Recognizing that the field of genetics contains both signs of promise and peril, the Vatican is hosting a congress this Friday and Saturday to examine the burgeoning field. "The aim of this congress is to verify whether, in the field genetic experimentation, there are aspects that tend towards - or effectively implement - eugenic practices," said Archbishop Rino Fisichella.

The February 20-21 congress is entitled, "New frontiers of genetics and the dangers of eugenics," and is being promoted by the Pontifical Academy for Life. The gathering is being held as academy’s twenty- fifth general assembly and will take place in the Vatican's New Synod Hall.

Organizers held a press conference at the Vatican’s press office today to discuss the purpose of the event. Participating in today's presentation were Archbishop Rino Fisichella and Msgr. Ignacio Carrasco de Paula, respectively president and chancellor of the Pontifical Academy for Life, and Bruno Dallapiccola, professor of genetic medicine at Rome's "La Sapienza" University.

Archbishop Rino Fisichella, the president of the Pontifical Academy for Life, explained that the congress will bring together scientists from "a number of universities" to examine genetics from numerous angles: from "the strictly biomedical to the legal; from the philosophical and theological to the sociological."

"Thanks to the great work undertaken over the last ten years, above all that of Francis Collins on the Human Genome Project, it is possible to map thousands of genes and thus achieve an understanding of various types of disease; this often offers a real possibility of overcoming heredity ailments," the archbishop said.

"The aim of this congress," the president of the Academy for Life explained, "is to verify whether, in the field genetic experimentation, there are aspects that tend towards - or effectively implement - eugenic practices." Such practices "find expression in various scientific, biological, medical, social and political projects, all of them more or less interrelated. These projects require an ethical judgment, especially when it is sought to suggest that eugenic practices are being undertaken in the name of a 'normality' of life to offer to individuals."
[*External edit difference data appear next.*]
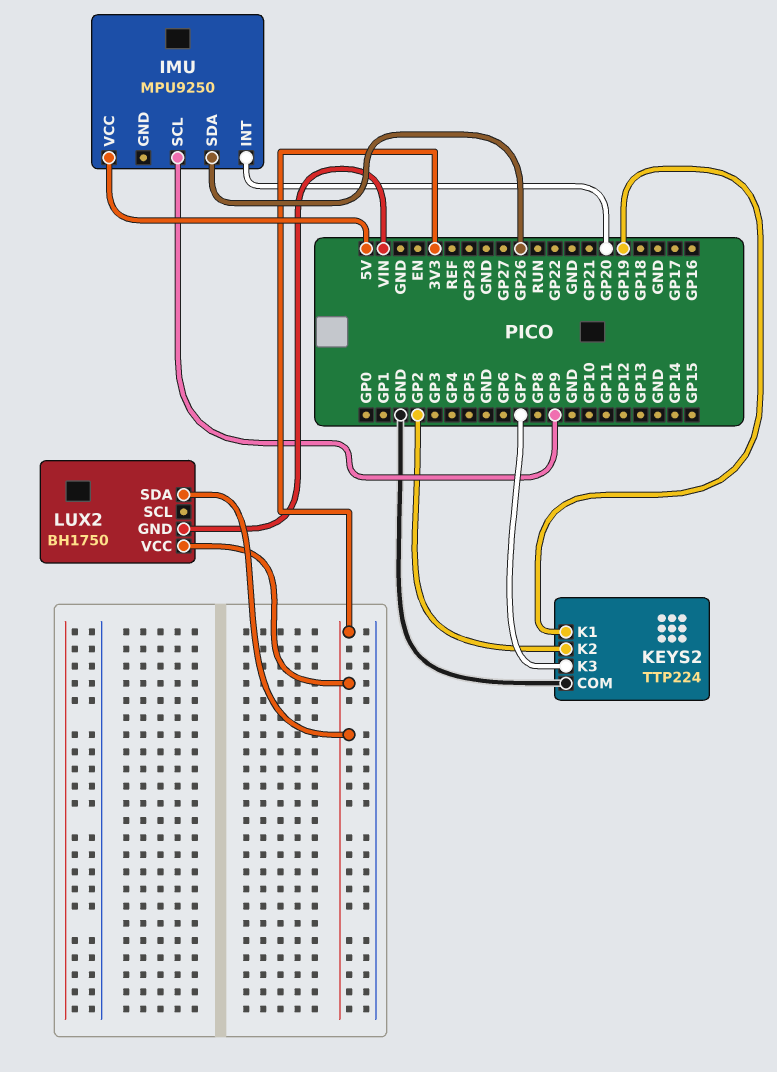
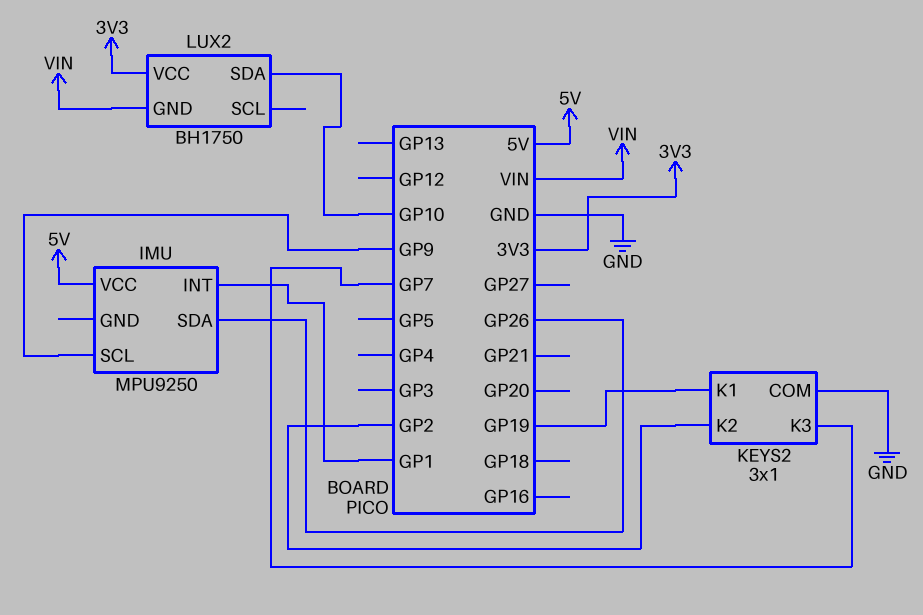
IMU pin INT: GP20 -> GP1
KEYS2: TTP224 -> 3x1
LUX2 pin SDA: 3V3 -> GP10

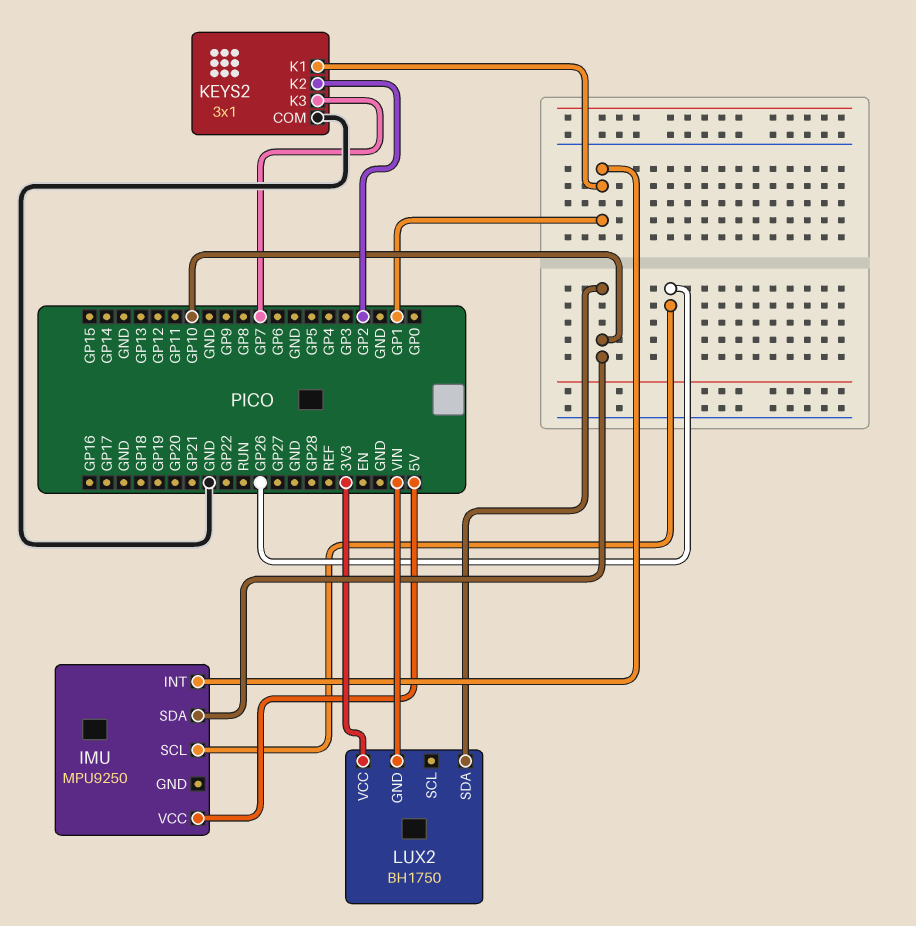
IMU pin SCL: GP9 -> GP26
IMU pin SDA: GP26 -> GP10
KEYS2 pin K1: GP19 -> GP1

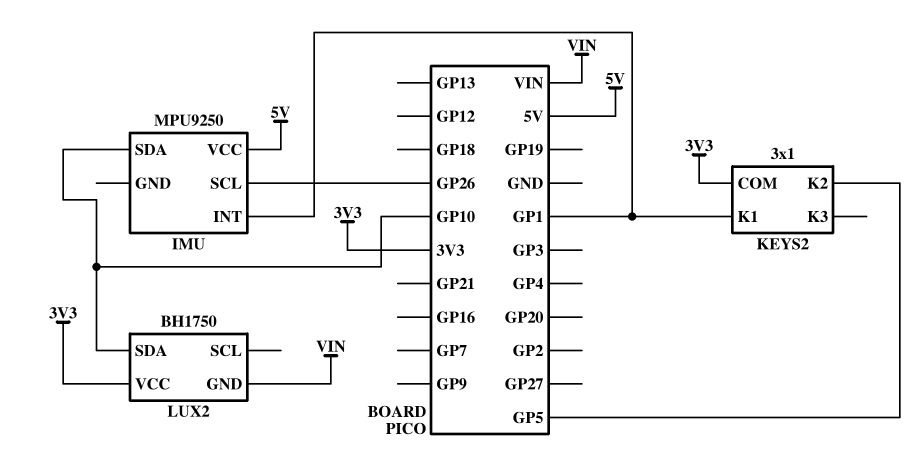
KEYS2 pin COM: GND -> 3V3
KEYS2 pin K2: GP2 -> GP5
KEYS2 pin K3: GP7 -> none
Archbishop Fisichella also pointed out that some people have adopted a "reductive" mentality that "tends to consider that some people are less valuable than others, either because of the conditions in which they live, such as poverty or lack of education, or because of their physical state, for example the disabled, the mentally ill, people in a 'vegetative state', or the elderly who suffer serious disease."

"Not always do the requirements of medical science meet with the approval philosophers or theologians," said the archbishop. "If, on the one hand, certain people frequently succumb to the temptation to consider the body in purely material terms, on the other, a concern to ensure the fundamental unity of each individual ... is something that must not be marginalized or overlooked."

"Of course research aimed at alleviating individual suffering must increase and develop," he concluded, "yet at the same time we are called to ensure the increase and development of an ethical conscience, without which all achievements would remain limited and incomplete."